[Object modification listings]
============

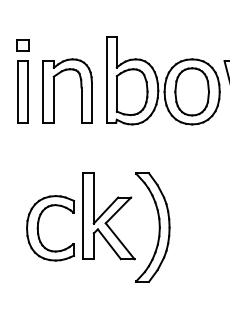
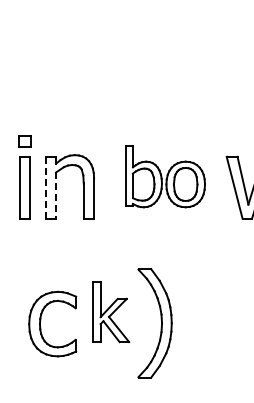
part: (163, 80) -> (165, 176), size x0.7
line: (43, 91) -> (45, 187), solid -> dashed
line: (54, 99) -> (56, 195), solid -> dashed
part: (109, 215) -> (111, 311), size x0.7

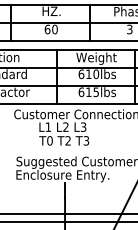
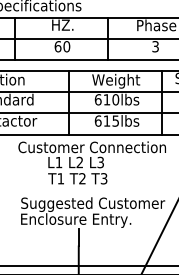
text: (49, 140) -> (60, 178), T0 -> T1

============

TASK INSTRUCTIONS: Apart from its pictures, the data is to be repeated exactly.

ANSWER AREA:
part: (163, 80) -> (165, 176), size x0.7
line: (43, 91) -> (45, 187), solid -> dashed
line: (54, 99) -> (56, 195), solid -> dashed
part: (109, 215) -> (111, 311), size x0.7

text: (49, 140) -> (60, 178), T0 -> T1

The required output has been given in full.